Afghanistan: Journalists Under attack as Taliban Raids Their Homes
POLITICAL DIGEST – TALIBAN fighters have raided at least four homes belonging to journalists and assaulted two since seizing power on Sunday, the Committee to Protect Journalists (CPJ) disclosed on Wednesday.
Three employees of the German public broadcaster Deutsche Welle were among those raided and the news medium is now working with the German Foreign Ministry to facilitate the evacuation of its employees and families from the country.
“Separately, CPJ is investigating news reports today that Taliban militants beat at least two journalists in the city of Jalalabad, in eastern Nangarhar province, while they were covering a protest against the militant group’s takeover.
“Yesterday (Tuesday), Taliban militants searched the home of a freelance journalist and interpreter who formerly worked with freelance U.S. journalist Wesley Morgan, according to Morgan, who spoke with CPJ via phone, and screenshots of security footage outside the home, which CPJ reviewed,” the committee said in a statement.
CPJ’s Asia Program Coordinator Steven Butler urged the Taliban to uphold its public commitment to allow a free and independent media at a time when Afghanistan’s people desperately needed accurate news and information.
In the first official news conference held on Tuesday in Kabul by the Taliban since the takeover, Spokesman Zabihullah Mujahid said that under their regime, private media outlets could continue to be free and independent in accordance with the provisions of Islam and urged journalists to refrain from working ‘against national values.’
Butler emphasised, “The Taliban must cease searching the homes of journalists, commit to ending the use of violence against them, and allow them to operate freely and without interference.”
On Tuesday, CPJ’s Executive director Joel Simon called on the United States to ensure the safety of Afghan journalists, including facilitating their safe passage out of the country and providing emergency visas.
Previously, on August 9, suspected Taliban militants had kidnapped Nematullah Hemat, a reporter for the privately owned news channel Gharghasht TV, shot and killed Toofan Omar, a manager of the privately owned radio station Paktia Ghag Radio, as CPJ documented at the time.
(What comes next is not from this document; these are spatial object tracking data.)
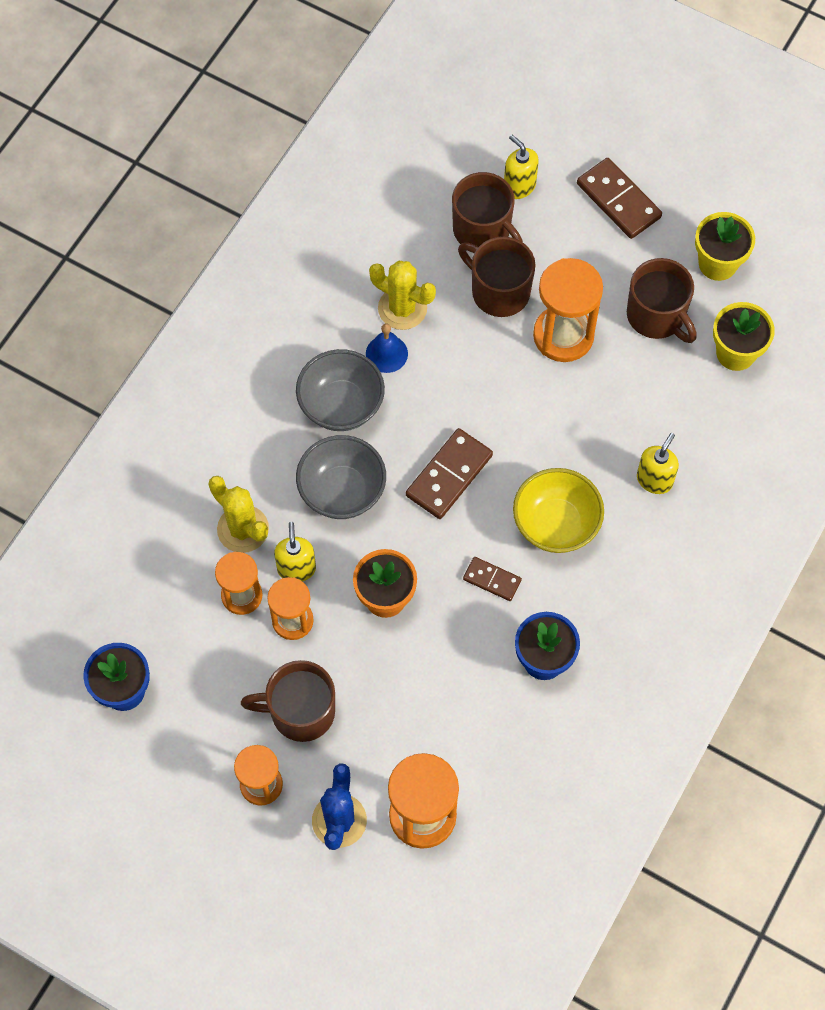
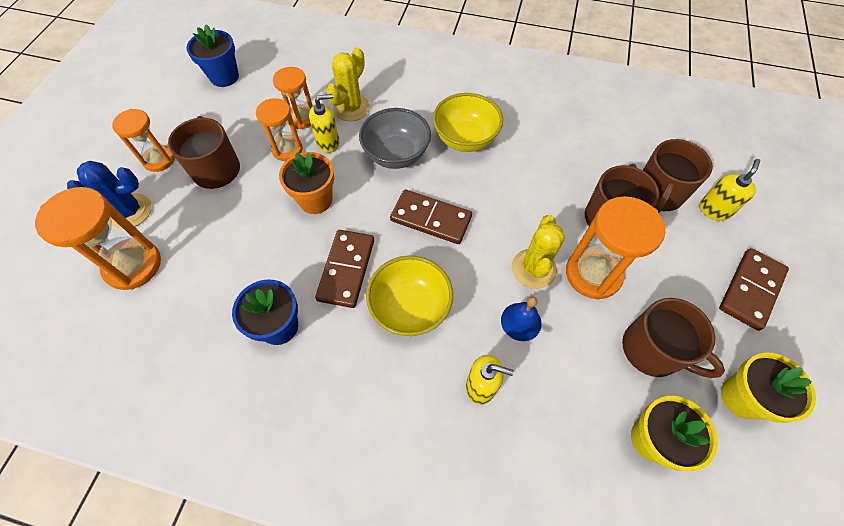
camera: 75 degrees right, 5 degrees down
(341, 405) = (465, 139): grey bowl -> yellow bowl
(386, 353) = (519, 156): blue bell -> blue bell (521, 321)
(402, 308) = (561, 157): yellow cactus -> yellow cactus (533, 269)
(492, 580) = (346, 269): brown domino -> brown domino, size x1.72
(657, 316) = (653, 350): brown mug -> brown mug turned 90 degrees counterclockwise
Hemat’s whereabouts remain unknown as of today, according to a person familiar with the case who spoke to CPJ on the condition of anonymity, citing fear of reprisal from the Taliban.
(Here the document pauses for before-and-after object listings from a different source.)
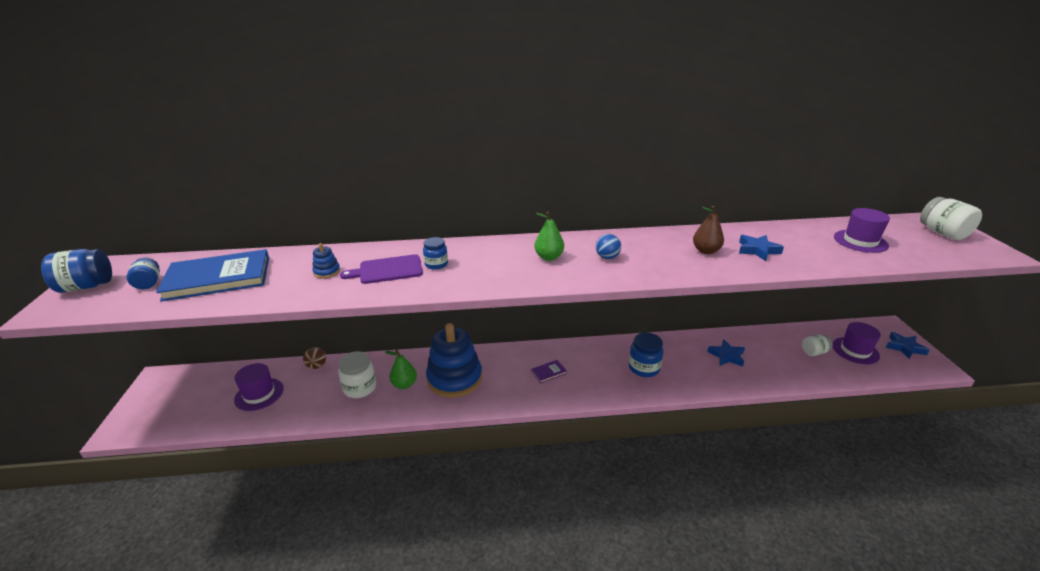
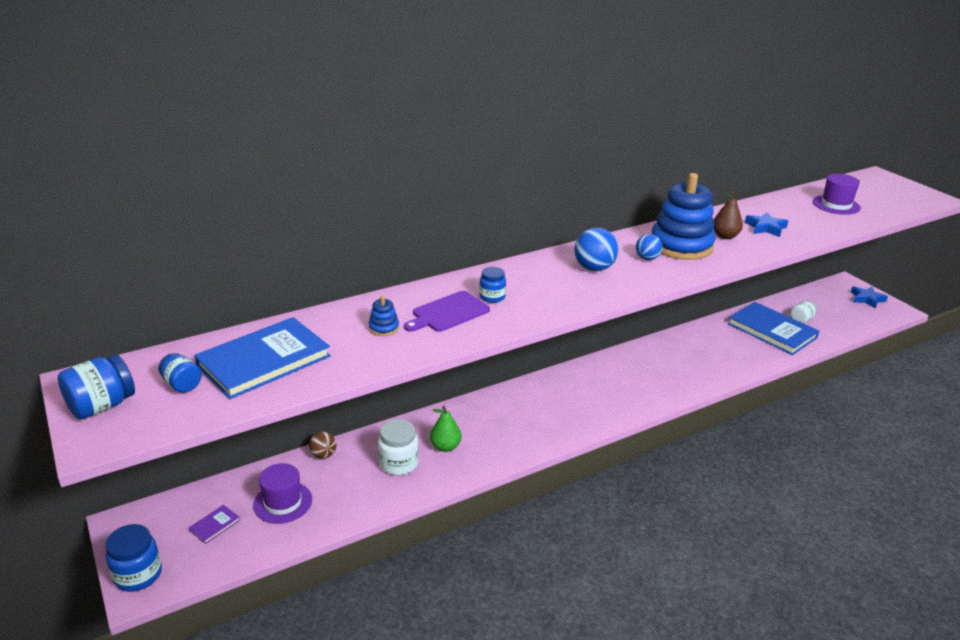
camera: 25 degrees left, 0 degrees up
(454, 378) = (494, 427): blue stacking toy -> blue stacking toy (681, 246)
(548, 372) = (584, 396): purple book -> purple book (215, 525)
(549, 257) = (594, 268): green pear -> blue ball
(644, 368) = (670, 369): blue jar -> blue jar (138, 575)
(727, 356) = (733, 340): blue star -> none
(773, 356) = (772, 331): none -> blue book
(855, 350) = (832, 310): purple hat -> none
(943, 233) = (889, 187): white jar -> none

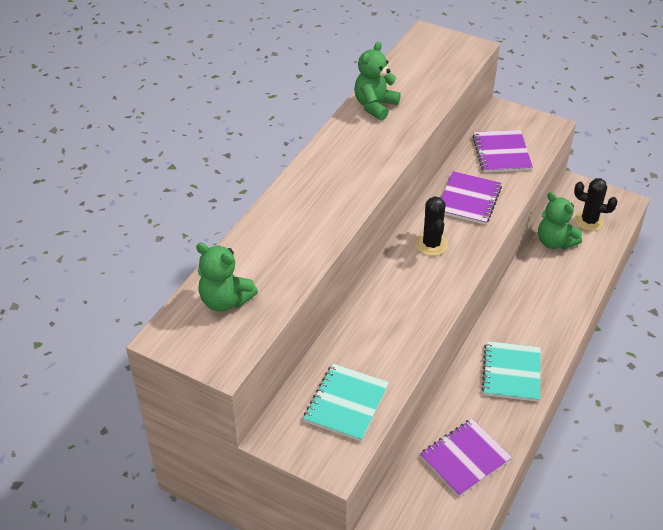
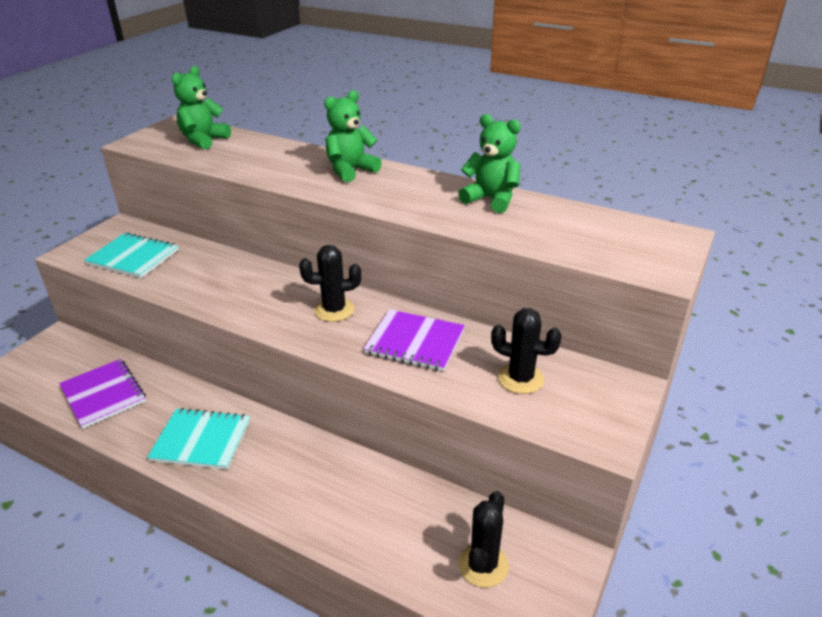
camera: 90 degrees right, 10 degrees down
(501, 153) = (520, 379): purple notebook -> black cactus
(554, 242) = (431, 511): green teddy bear -> green teddy bear (350, 170)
Many Afghans believe the Taliban would put up a façade in the first few days after seizing power as adherents to international standards of press freedom in order to gain public trust and support.
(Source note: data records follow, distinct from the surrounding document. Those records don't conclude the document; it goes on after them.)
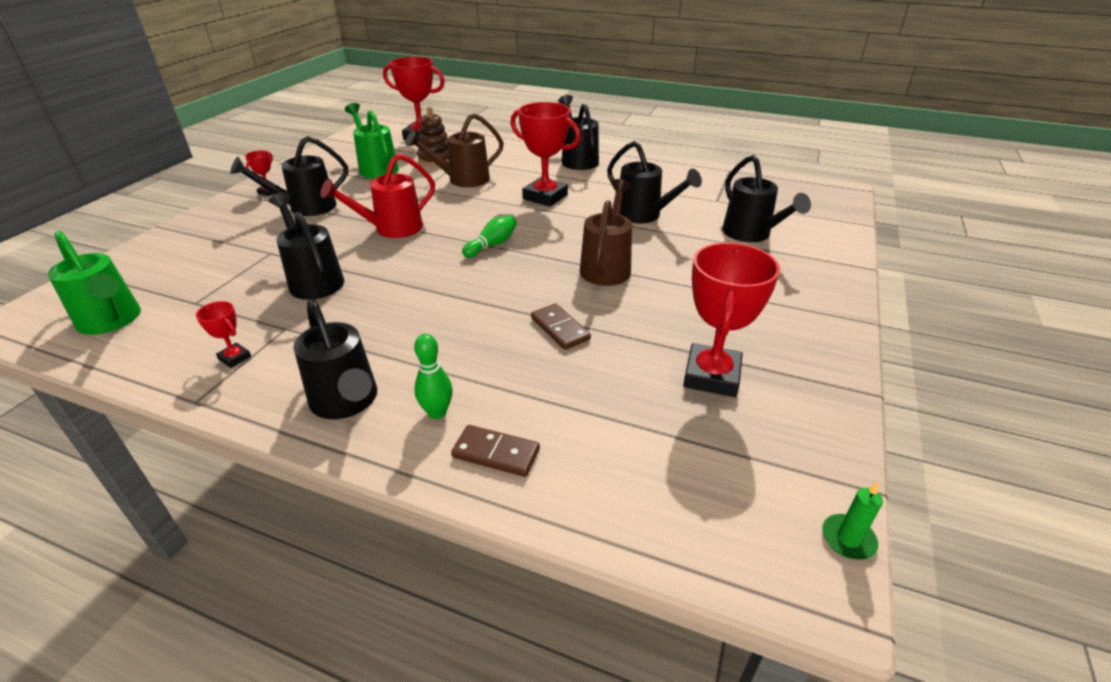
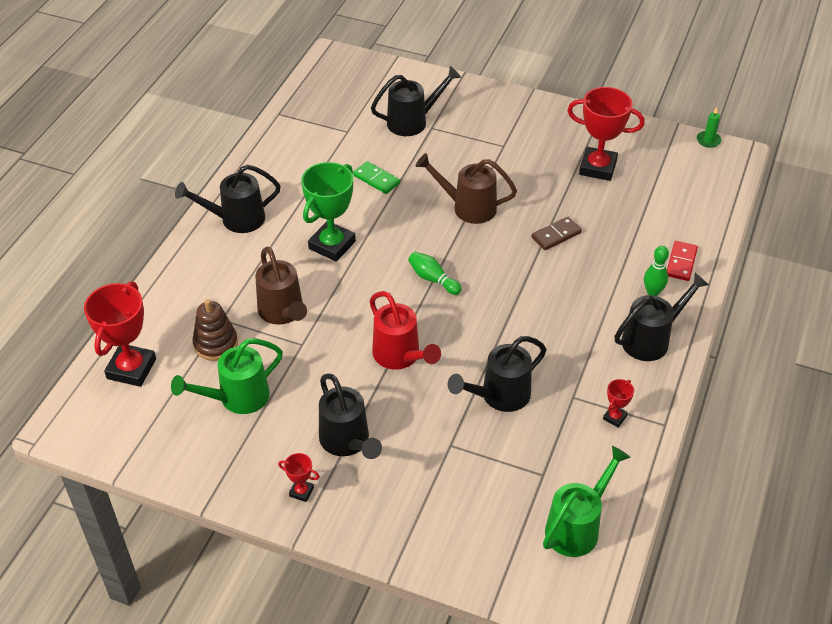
camera: 90 degrees left, 10 degrees up
(496, 453) = (681, 262): brown domino -> red domino
(545, 197) = (332, 245): red trophy -> green trophy
(644, 215) = (376, 179): black watering can -> green domino

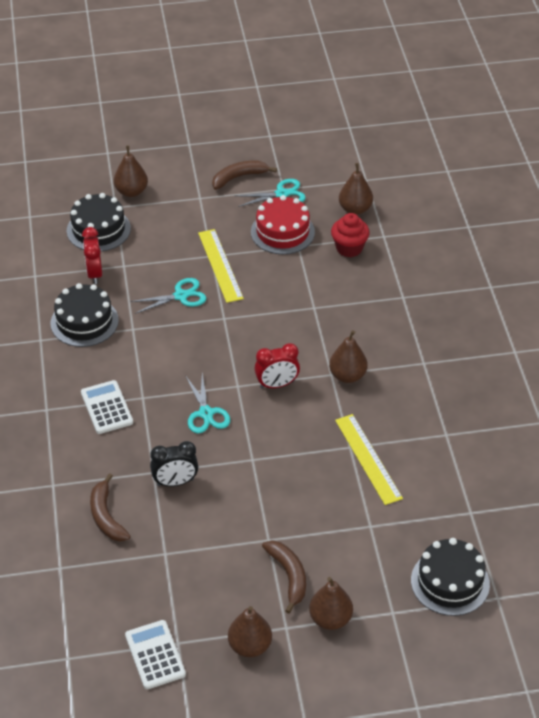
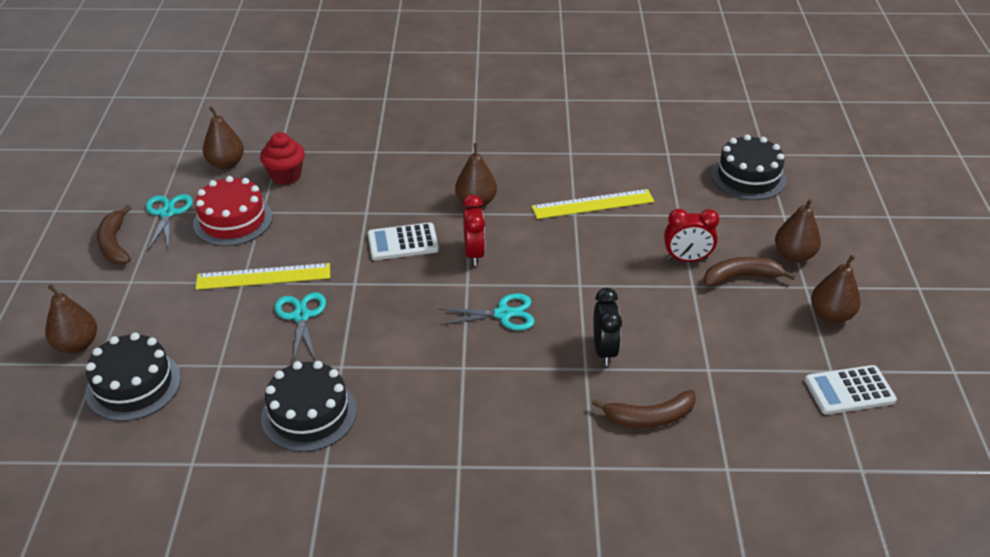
camera: 80 degrees left, 5 degrees down
(94, 273) = (220, 396): red clock -> red clock (687, 259)
(106, 407) = (472, 403): white calculator -> white calculator (403, 242)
“It would just be counterproductive for them to openly attack journalist,” one resident remarked.
The fear of many Afghans is slowly becoming a reality as Taliban fighters have also been accused of firing warning shots and attacking people with batons to break up a protest at Pashtunistan Square, Jalalabad on Wednesday.
Following the chaos which resulted as people scampered for safety, three persons reportedly died in a stampede, while several others were injured.
Witnesses said the shooting followed an attempt by local residents to install Afghanistan’s national flag at the Pashtunistan Square.
“There were some troublemakers who wanted to create issues for us,” a Taliban militant present in Jalalabad at the time of the incident told Reuters. “These people are exploiting our relaxed policies.”